As the UK grapples with its identity in the post-Brexit era, is its reputation as a global creative powerhouse under threat?

For a long time, the UK’s creative industries have punched well above their weight on the world stage. The Department for Digital, Culture, Media and Sport’s statistics speak for themselves: between 2011 and 2019, the creative industries grew at double the rate of the rest of the economy, and in 2021 they generated £109 billion in revenue, equating to 5.6% of the UK’s economy overall. A big part of this success has been the ability of individual sectors – ranging from design and advertising to film and fashion – to attract the best and brightest creative talent from across the globe. But then along came Brexit.

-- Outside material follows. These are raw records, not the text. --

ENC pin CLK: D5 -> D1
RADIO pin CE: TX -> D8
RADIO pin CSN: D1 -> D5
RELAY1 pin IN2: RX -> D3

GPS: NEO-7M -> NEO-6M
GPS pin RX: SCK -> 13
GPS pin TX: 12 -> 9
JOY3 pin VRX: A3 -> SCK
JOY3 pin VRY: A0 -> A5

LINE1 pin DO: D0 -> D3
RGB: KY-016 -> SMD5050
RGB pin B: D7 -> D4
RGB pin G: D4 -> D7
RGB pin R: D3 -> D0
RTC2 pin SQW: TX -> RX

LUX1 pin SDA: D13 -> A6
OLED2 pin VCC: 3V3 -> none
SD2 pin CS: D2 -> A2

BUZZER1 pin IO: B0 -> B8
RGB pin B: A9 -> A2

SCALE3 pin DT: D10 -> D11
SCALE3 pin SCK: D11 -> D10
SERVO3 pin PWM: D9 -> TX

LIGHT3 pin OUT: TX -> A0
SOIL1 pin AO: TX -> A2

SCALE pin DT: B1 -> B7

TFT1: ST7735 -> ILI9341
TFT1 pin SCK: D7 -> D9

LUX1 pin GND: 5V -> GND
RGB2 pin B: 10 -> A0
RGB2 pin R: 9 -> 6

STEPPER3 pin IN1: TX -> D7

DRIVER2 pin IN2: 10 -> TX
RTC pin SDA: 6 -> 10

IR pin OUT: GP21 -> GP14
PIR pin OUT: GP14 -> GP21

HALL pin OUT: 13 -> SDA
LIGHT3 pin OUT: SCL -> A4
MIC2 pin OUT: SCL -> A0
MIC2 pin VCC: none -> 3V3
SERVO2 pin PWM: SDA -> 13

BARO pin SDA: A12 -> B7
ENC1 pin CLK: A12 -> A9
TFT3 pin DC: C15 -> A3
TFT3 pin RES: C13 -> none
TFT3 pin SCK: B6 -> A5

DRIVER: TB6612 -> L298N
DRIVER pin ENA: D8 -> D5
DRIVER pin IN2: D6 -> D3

The impact of leaving the EU, both in terms of opting out of the single market and damaging perceptions of the UK internationally, has been a huge source of anxiety for the creative industries in the wake of the 2016 referendum. Toby Southgate, who was worldwide CEO of Brand Union at the time of the vote, noticed the effects almost instantly. “I personally saw two German nationals decide very quickly that they didn’t want to wait to get told what would happen to them. I know other people who waited to see for a while. That stage of uncertainty lasted a really long time – certainly longer than anyone expected,” he says.

“The second stage was, ‘OK, this really is happening and it is going to look like this, so do I want to be a part of it or not?’ And between those two stages there was definitively, from my perspective as an agency leader, a decline in interest both from European native talent, either in the UK already or looking to come in, and also from the perspective of European-based clients, who would have historically looked to run a pitch or a project or find a partner comfortably in London.”